Tokyo Institute of Technology, Japan
Masato Sone completed his doctor degree of engineering at the age of 28 years old at Tokyo Institute of Technology. He worked as a researcher in Nippon Oil Company from 1996-2000. He was an assistant professor and then a research associate professor at Tokyo University of Agriculture & Technology from 2000 to 2005, and he got the position of associate professor at Tokyo Institute of Technology from 2005 until present time. He has published more than 99 papers in scientific journals. His majorities are microelectronics, surface finishing, chemical engineering, liquid crystal and polymer science. His recent topic has been novel nano wiring process using supercritical carbon dioxide for integrated circuit technology.
The flexible properties of polymeric material make bio-MEMS promising candidates for the next generation of micro devices.
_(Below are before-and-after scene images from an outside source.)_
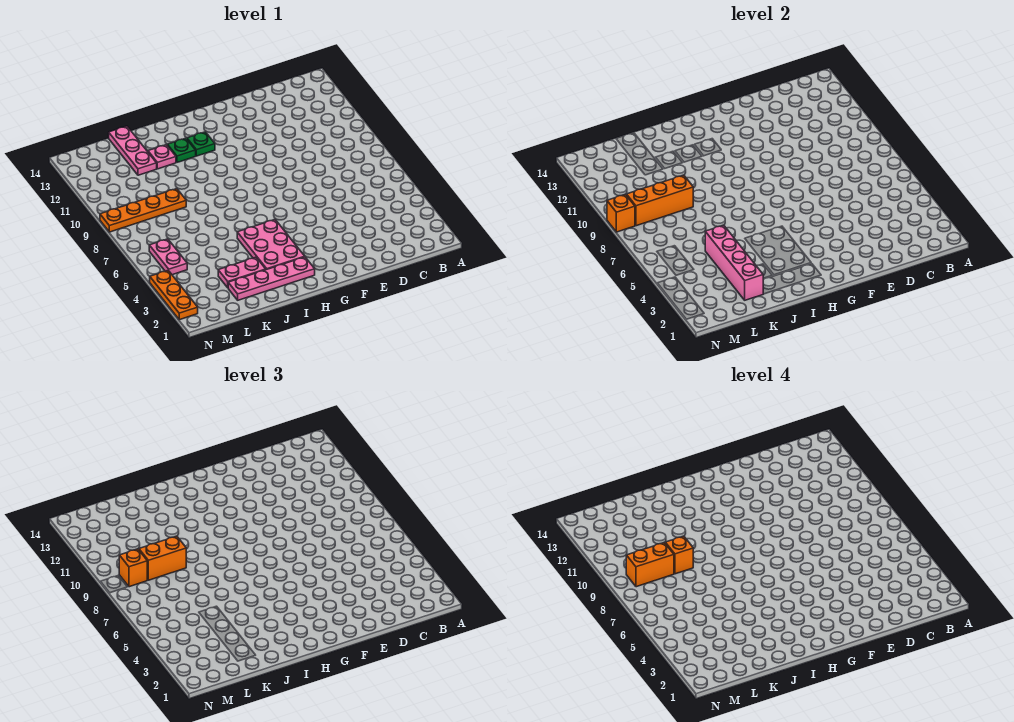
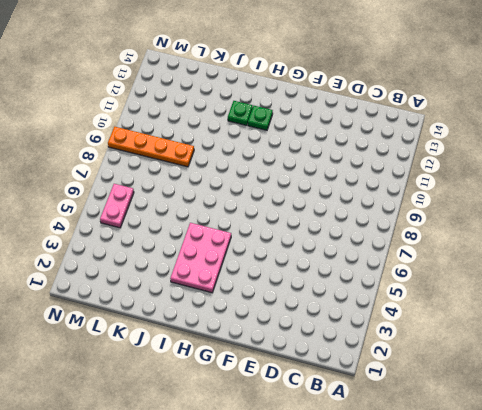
none -> pink plate H2:K2 level 1
none -> pink plate J3:K3 level 1
none -> pink plate J12 level 1

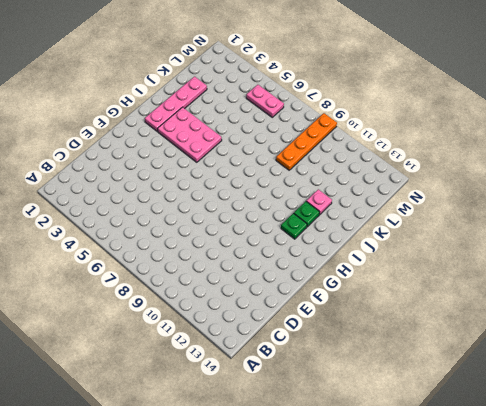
none -> pink plate J3:K3 level 1
none -> pink plate K12:K14 level 1
none -> orange plate N2:N4 level 1

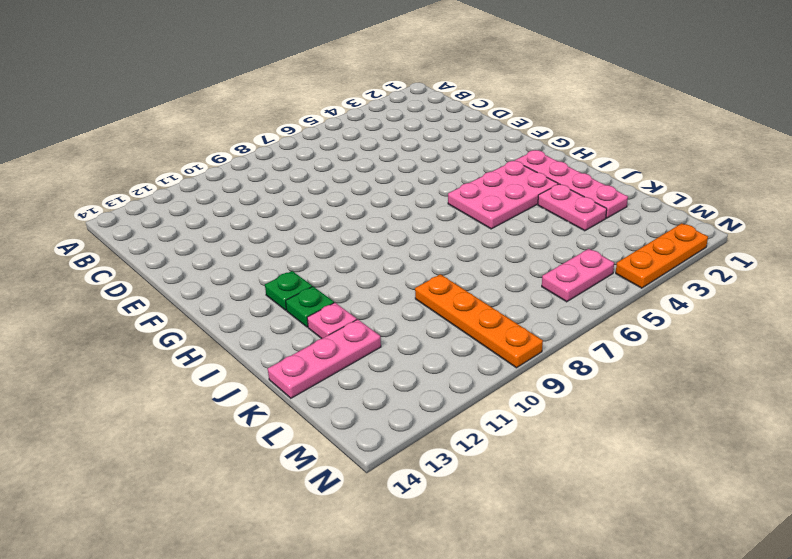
none -> pink brick K2:K5 level 2
none -> orange brick K9:M9 level 2
none -> orange brick N9 level 2

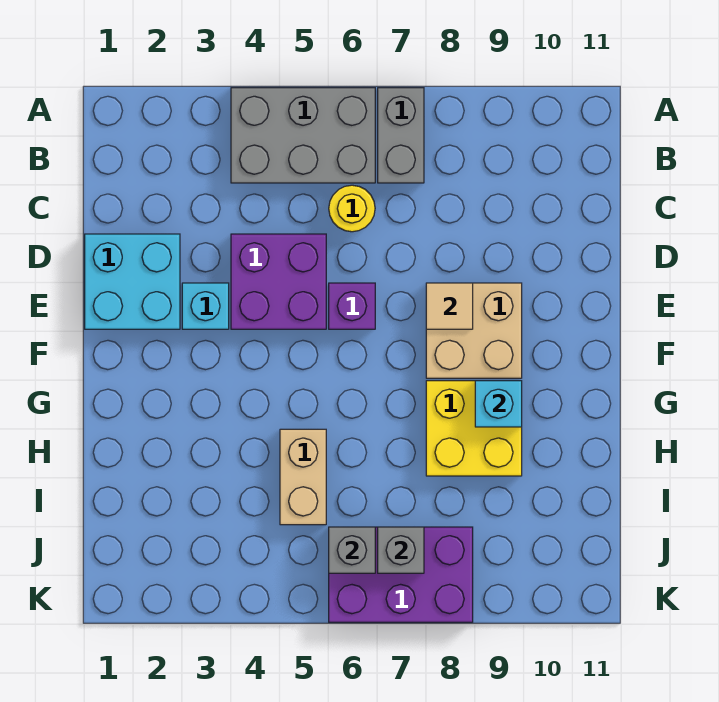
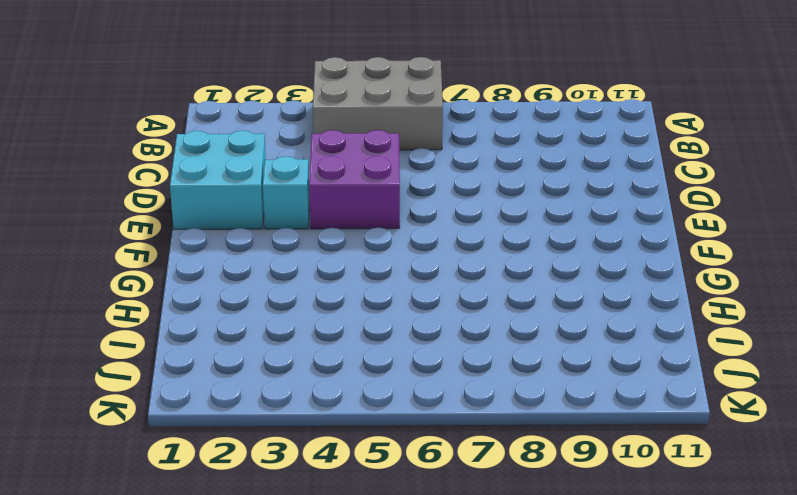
none -> grey brick A7:B7 level 1
none -> yellow round brick C6 level 1
none -> purple brick E6 level 1

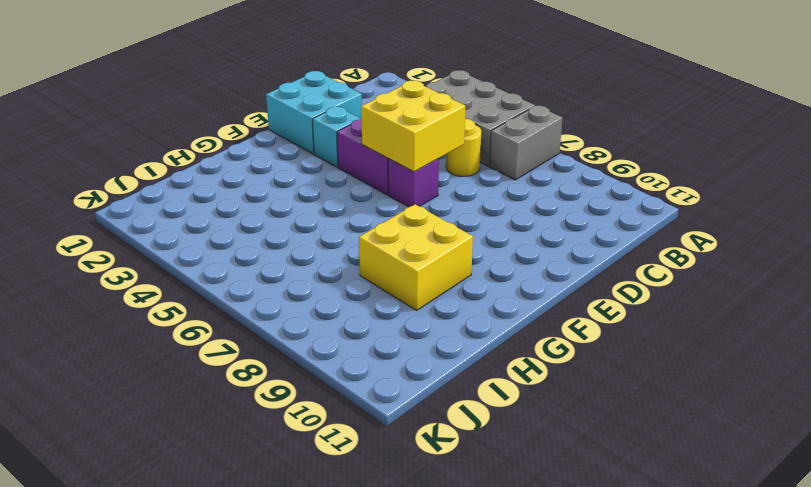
yellow brick D5:E6 level 2 -> none
none -> tan brick E8:F9 level 1
none -> tan brick H5:I5 level 1
none -> purple brick J6:K8 level 1

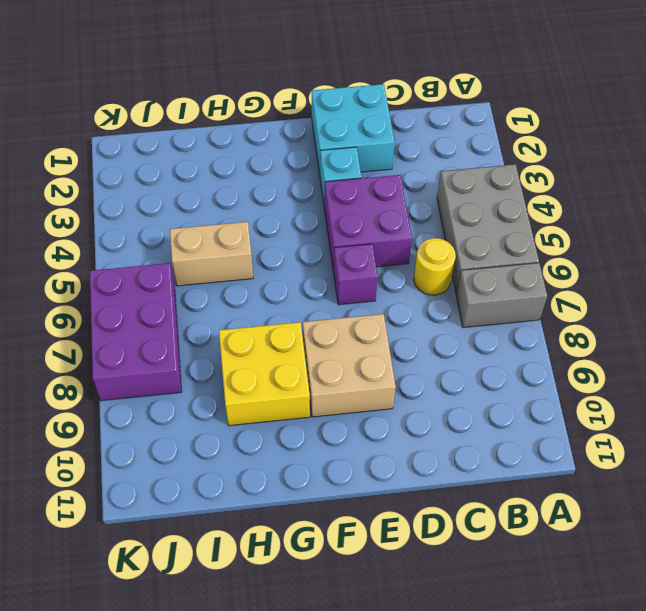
none -> tan tile E8 level 2
none -> cyan brick G9 level 2
none -> grey brick J6 level 2

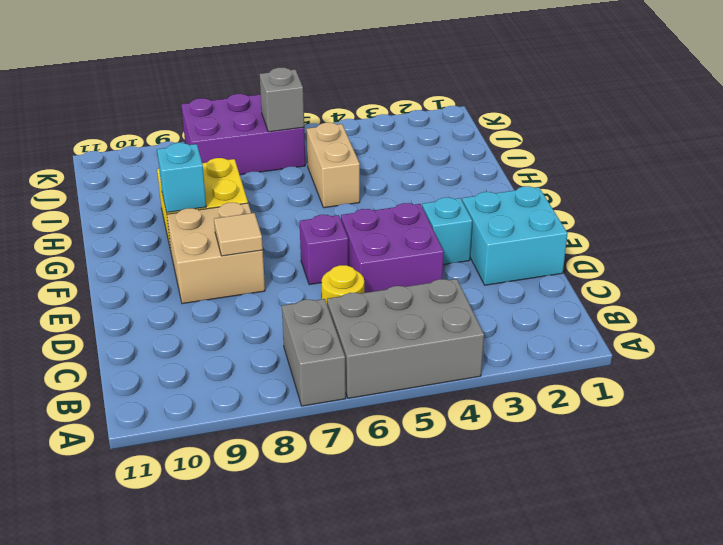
none -> grey brick J7 level 2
However there have been many difficulties to overcome in fabrication process. Supercritical carbon dioxide (sc-CO2) is generally viewed as a replacement for harmful organic solvents used in extractions, separations, chemical reactions, molding, and many other applications because CO2 is non-polar and the tunable physical properties between a gas and a liquid. Especially for application of sc-CO2 in fine wiring technology, transfer of materials into and out of fine nano-space can be improved to allow proper cleaning and complete filling of the nano-spaces. Thus we have studied an application of sc-CO2 into integration of bio-compatible MEMS. We examined sc-CO2 for washing of photoresist pattern on substrate and completed washing the pattern with strengthening the adhesion. We have also proposed a washing process using emulsion of sc-CO2 in water for eliminating the resist pattern from the substrate. We have studied metalizing of Ni-P on polyimide, which is composed of catalyzation process on/into polymer using sc-CO2 of Pd-organic complex and electroless plating using sc-CO2 emulsion (ELP-SCE), which is composed of an aqueous electrolyte, sc-CO2, and a surfactant. ELP-SCE enabled the penetration of Ni-P into deep-inside of polymer. We have studied electroplating method using sc-CO2 emulsion (EP-SCE). Metal film obtained by this technique was uniform and without pinhole, because sc-CO2 has low viscosity and compatibility of hydrogen. We demonstrate complete filling of 60 nm diameter holes with aspect-ratio of 5 on Si substrate by application of EP-SCE.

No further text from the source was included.